Democrats cite the recent illegal IRS tax return leaks to ProPublica as justification for this policy. Those leaks showed that some billionaires pay relatively little in income taxes compared to their overall wealth. But any sense of injustice over this is misplaced. It is a fallacy that taxes should somehow correspond to wealth rather than annual income. A federal tax on “wealth growth” is both unconstitutional and impractical.

Income taxes have their downsides, but the reason they are attractive, reliable sources of revenue is that earners, by definition, bring in cash as the tax comes due. The compliance rate would be much, much lower, even among the wealthy, if people were constantly forced to liquidate assets in order to keep square with the government.

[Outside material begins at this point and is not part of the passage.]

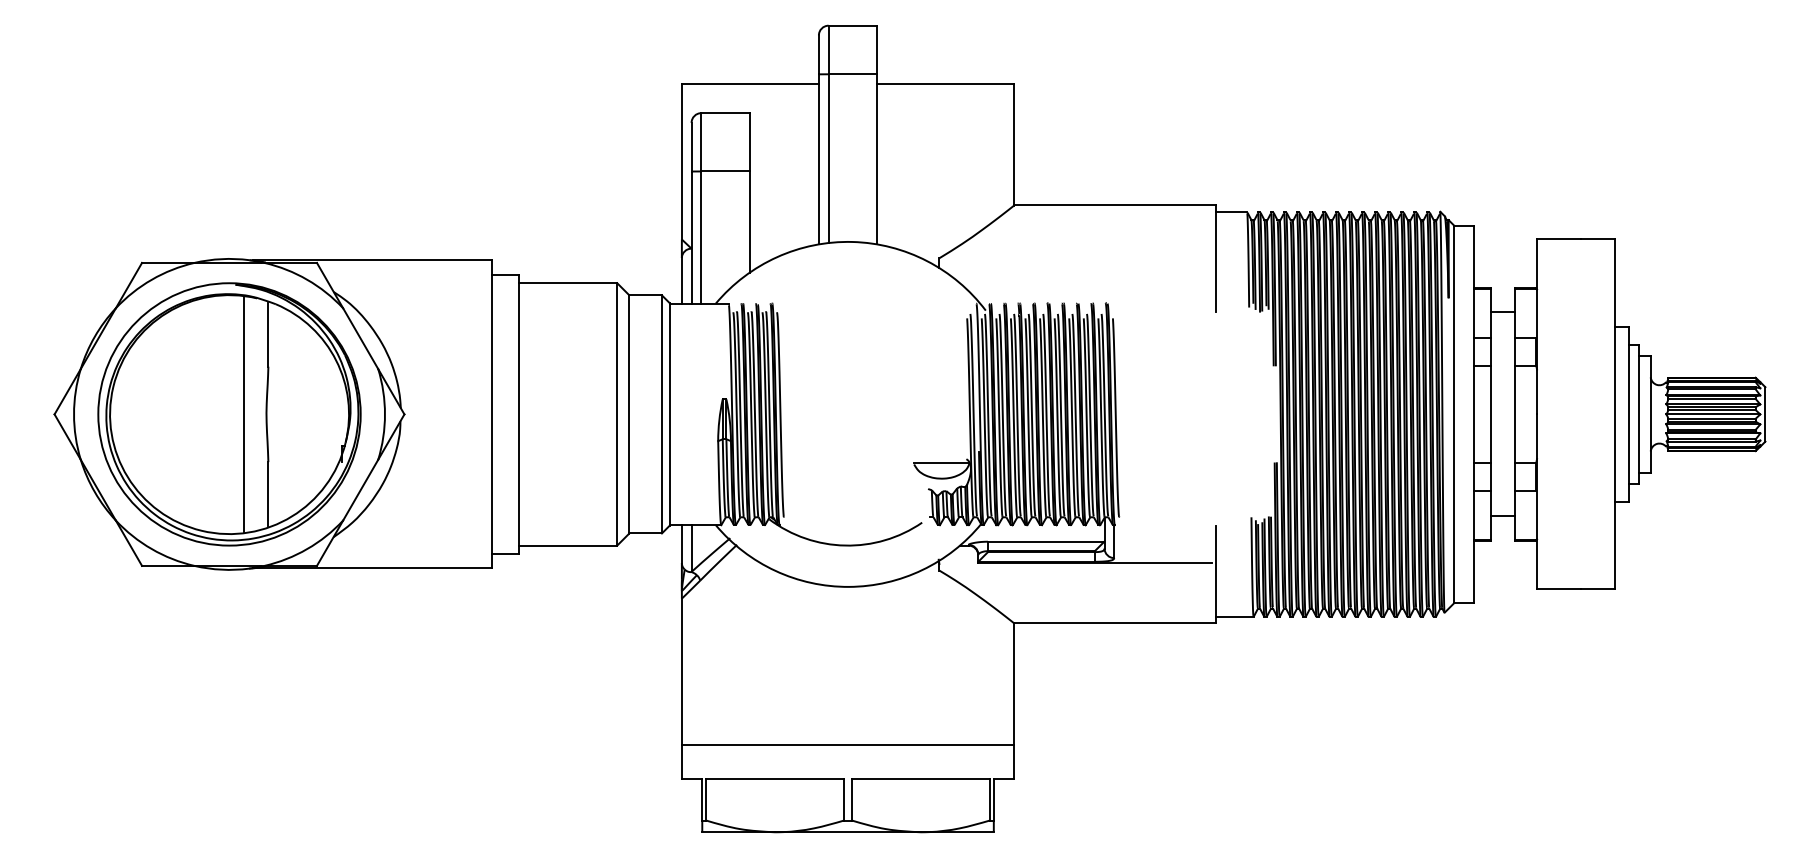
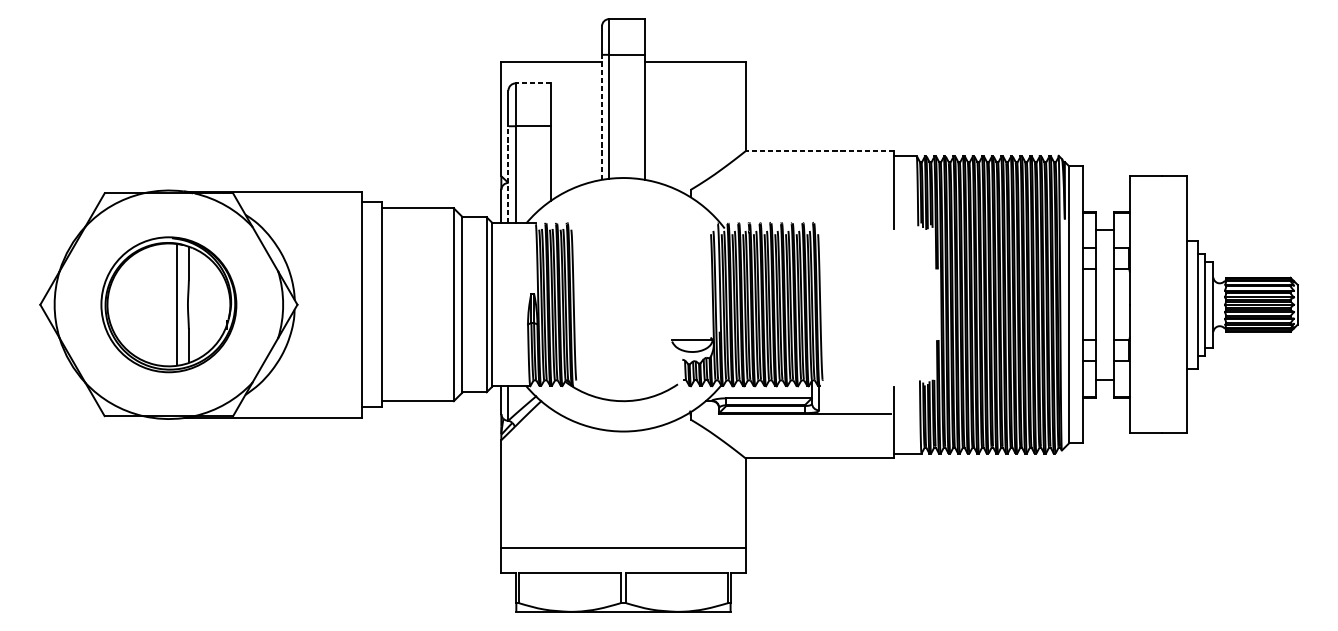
line: (725, 113) -> (533, 83), solid -> dashed
line: (818, 158) -> (601, 116), solid -> dashed
line: (1114, 205) -> (819, 151), solid -> dashed
line: (691, 237) -> (508, 174), solid -> dashed
part: (229, 414) -> (168, 304), size x0.7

The practice of taxing gains as they are realized follows this reasoning. It also bows to the inconvenient reality that the market only truly decides the value of something, even of a stock, when it is sold, through the price that buyer and seller agree to. Large, forced stock transactions by billionaires to pay hundreds of millions in taxes on “gains” not yet taken would affect market prices. One cannot just sell such large amounts of stock at list price on TD Ameritrade.

And if a rich taxpayer wants to hold on to his appreciated stock — he has every right to, as it is his property — then it would be foolish and counterproductive to make him liquidate other assets, such as companies that employ thousands of people, just to satisfy a tax bill based on an arbitrary valuation of his so-called “tradable” assets.

Besides, the tax-dodging billionaire is a rarity. In reality, the U.S. has the most progressive tax code in the world. High-income earners pay nearly all personal income taxes and shoulder a far higher share of the tax burden than they take of total annual income. Democrats only complain because their definition of “democracy” entails that they get to “democratize,” that is, expropriate, wealth earned by other people so that they can waste it on failed social programs.

So if you’re worried on behalf of Big Government, please do not be. Billionaires pay tons in taxes, and they employ millions who pay even more in taxes. The taxes on billionaires’ capital gains do get paid eventually — just maybe not in time to make Joe Biden look like less of a fool for his current inflationary spending proposals.